Ora assistiamo alla crescita di forze che agiscono contro l’integrazione, sorte nel quadro della preservazione e dell’acuirsi differenze razziali e religiose, che guardano all’esercizio di un vero e proprio dominio, prima sui compagni immigrati e poi sul resto della popolazione. La nuvola, non più grande della mano di un uomo, che può coprire il cielo così rapidamente, è stata visibile recentemente a Wolverhampton e ha mostrato segni di diffusione rapida. Le parole che sto per usare, così come sono apparse sulla stampa locale il 17 febbraio, non sono mie, ma di un deputato laburista, Ministro dell'attuale governo:


«La campagna delle comunità sikh per mantenere le proprie usanze inappropriate in Gran Bretagna è molto deplorevole.[7] Lavorando in Gran Bretagna, in particolare nei servizi pubblici, dovrebbero essere pronti ad accettare i termini e le condizioni del loro impiego. Rivendicare diritti comunitari speciali (o dovremmo dire riti?) porta a una pericolosa frammentazione all'interno della società. Questo comunitarismo è un cancro, che sia praticato da un colore o da un altro è da condannare fermamente».


Tutto il merito va a John Stonehouse[8] per aver avuto l'intuizione e il coraggio di dirlo.


Per questi elementi pericolosi e divisivi, la legislazione proposta nel Disegno di legge sulle Relazioni Razziali è proprio il pabulum di cui hanno bisogno per prosperare. Ecco il mezzo per dimostrare che le comunità di immigrati possono organizzarsi per consolidare i propri membri, per agitare e fare campagna contro i loro concittadini e per intimorire e dominare il resto della cittadinanza con le armi legali fornite dagli ignoranti e dai malinformati. Mentre guardo avanti, sono pieno di presentimenti; come i romani, mi sembra di vedere «il fiume Tevere spumeggiante di molto sangue»[9].


Quel fenomeno tragico e difficile da risolvere, che guardiamo con orrore dall'altra parte dell'Atlantico, ma che lì è intrecciato con la storia e l'esistenza stessa degli Stati, si sta verificando qui per nostra stessa volontà e per nostra negligenza. In effetti, è quasi arrivato. In termini numerici, raggiungerà le proporzioni americane molto prima della fine del secolo.


Solo un’azione risoluta e urgente potrà evitarlo, anche se praticata adesso. Se ci sarà la volontà pubblica di pretendere e ottenere tale intervento, non lo so. So solo che vedere e non parlare sarebbe un grande tradimento.

[1] Parafrasi del detto in latino «Quos vult Iupiter perdere, dementat prius», anche cristianizzato come «Quos Deus vult perdere, prius dementat». Una elaborazione moderna, si parla del 17° secolo, diffusa negli scritti politici e polemici inglesi e, più recentemente, nella grande letteratura. Erroneamente attribuita a Sofocle e Platone.

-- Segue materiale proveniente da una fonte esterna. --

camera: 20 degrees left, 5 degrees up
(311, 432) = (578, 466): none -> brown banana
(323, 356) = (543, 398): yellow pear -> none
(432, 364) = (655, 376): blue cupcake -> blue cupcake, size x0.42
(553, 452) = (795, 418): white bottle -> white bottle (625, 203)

[2] Nel 1962 il Governo britannico varò il primo Commonwealth Immigrants Act, con l’obbiettivo di regolamentare e limitare il numero dei migranti provenienti dai paesi del Commonwealth. La legge restrinse a tre le ragioni e le modalità di immigrazione: come Powell sostiene nel paragrafo successivo, libero accesso per coloro che dovevano svolgere un lavoro specifico nel territorio nazionale e a chi era qualificato per svolgere mansioni di cui l’Inghilterra necessitava, mentre nullaosta, voucher appunto, contingentati, ogni anno il numero diminuiva, per i lavoratori non specializzati, con priorità per chi aveva servito durante la Seconda Guerra Mondiale.

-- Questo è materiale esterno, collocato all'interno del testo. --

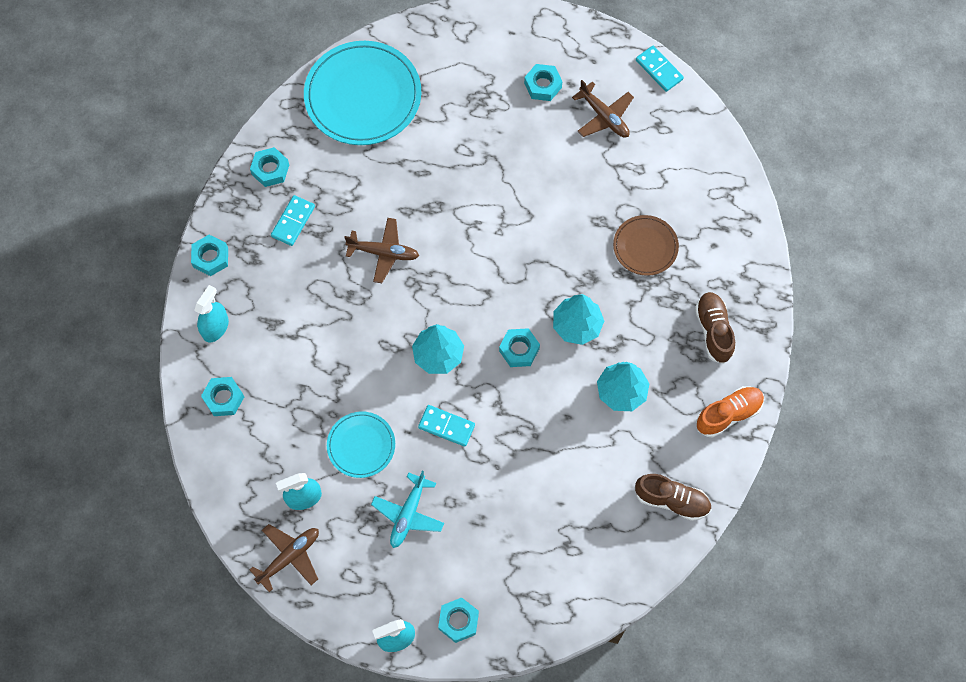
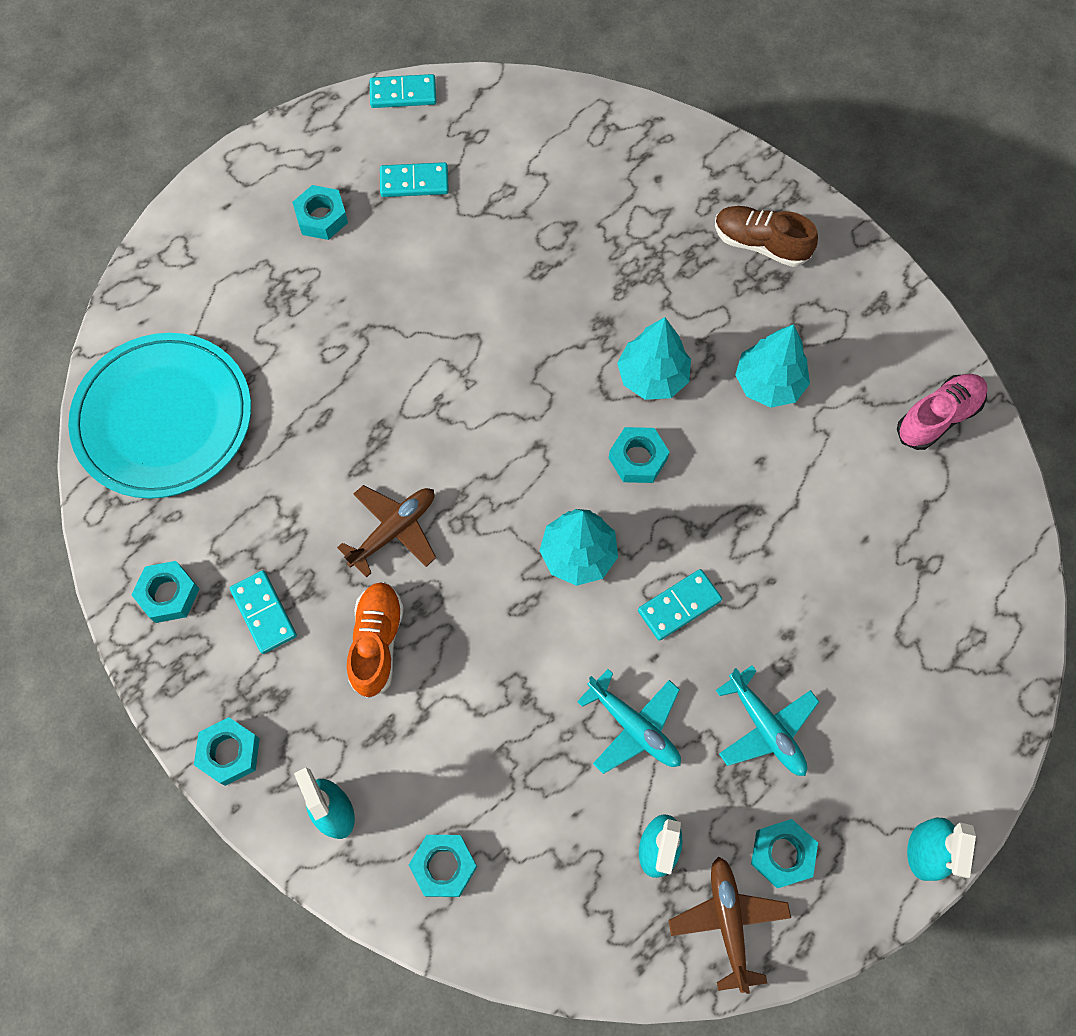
camera: 55 degrees left, 0 degrees up
(361, 445) = (634, 726): turquoise plate -> turquoise plane
(458, 621) = (946, 757): turquoise nut -> turquoise nut (782, 854)
(604, 116) = (414, 182): brown plane -> turquoise domino
(645, 246) = (607, 245): brown plate -> none
(672, 500) = (937, 417): brown shoe -> pink shoe
(728, 414) = (871, 294): orange shoe -> orange shoe (377, 642)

[3] Sir Edward Richard George Heath (1916-2005), anglicano, tenete colonnello durante la Seconda Guerra Mondiale, Capo del Partito Conservatore dal 1965 al 1975, quando sarà succeduto da Margaret Tatcher, e Primo Ministro del Regno Unito dal 1970 al 1974. Monetarista, non fu in grado di riformare il paese secondo un modello economico liberista, durante il suo governo il paese entrò nella Comunità Economica Europea e si compirono i fatti del Bloody Sunday. Heath non intrattenne mai buoni rapporti né con i patrioti irlandesi né con gli unionisti, questi ultimi furono la causa della caduta del suo governo.

[4] Verosimilmente qui Powell fa riferimento al fatto che fino al ’38 la stampa inglese fu quantomeno affascinata dal progetto politico del Führer tedesco, un esempio in particolare può essere il The Daily Mail di Harold Harmsworth.

[5] Come segnalato nella nota iniziale si è scelto di tradurre il discorso nella maniera più letterale e veritiera possibile, per tanto sottolineiamo l’utilizzo da parte di Powell del vocabolo «negro» che, esattamente come in italiano, fu termine di utilizzo comune e solo oggi, in quanto desueto, se adoperato in un contesto pubblico, ha chiari fini denigratori. Per fugare ogni sospetto di razzismo, evidenziamo che Powell avrebbe avuto a disposizione una vasta gamma di vocaboli denigratori, slur in inglese, anche per quell’epoca e che altri suoi contemporanei non esitavano ad utilizzare.

[6] Il termine «negretti» traduce qui l’inglese «piccaninnies», ancora una volta un termine desueto che assume oggi un significato denigratorio e piuttosto disgustoso. La traduzione scelta si avvicina sicuramente al significato con cui il vocabolo è impiegato da Powell, ma non traduce neanche lontanamente, per la forza dell’espressione, l’utilizzo contemporaneo denigratorio.


[9] Probabilmente, qui si fa riferimento al Kirpan, il pugnale rituale tradizionale che i sikh adulti debbono sempre recare con se. Considerando il contesto storico, si può comprendere l'esasperazione sociale che muove questa critica, che pur rimane spropositatamente violenta per la natura della tradizione. In un paese in cui l'identità nazionale non è minacciata, la presenza di comunità ordinate e rispettose come quelle sikh non può in alcun modo costituire un problema sociale e civile.

[8] John Thomson Stonehouse (1925-1988), parlamentare congiunto del Partito Laburista e del Partito Co-Operativo, Direttore delle Poste Generali (Ministro) dal 68 al 70, sotto il Governo labourista Wilson, sospettato di essere una spia per conto della Repubblica Socialista Cecoslovacca, nel ’74 tentò di fingere la propria morte.

[9] Virgilio, Eneide, VI, v.87: «[bella, horrida bella et] Thybrim multo spumantem sanguine cerno», «[Guerre, terribili guerre e] il fiume Tevere spumeggiante di molto sangue. Un presagio di sventura, nel caso in cui l’uomo di Stato scelga di ignorare il problema, non un auspicio della guerra tra etnie come progressisti, editori affamati e stupidi suprematisti hanno tentato di affermare.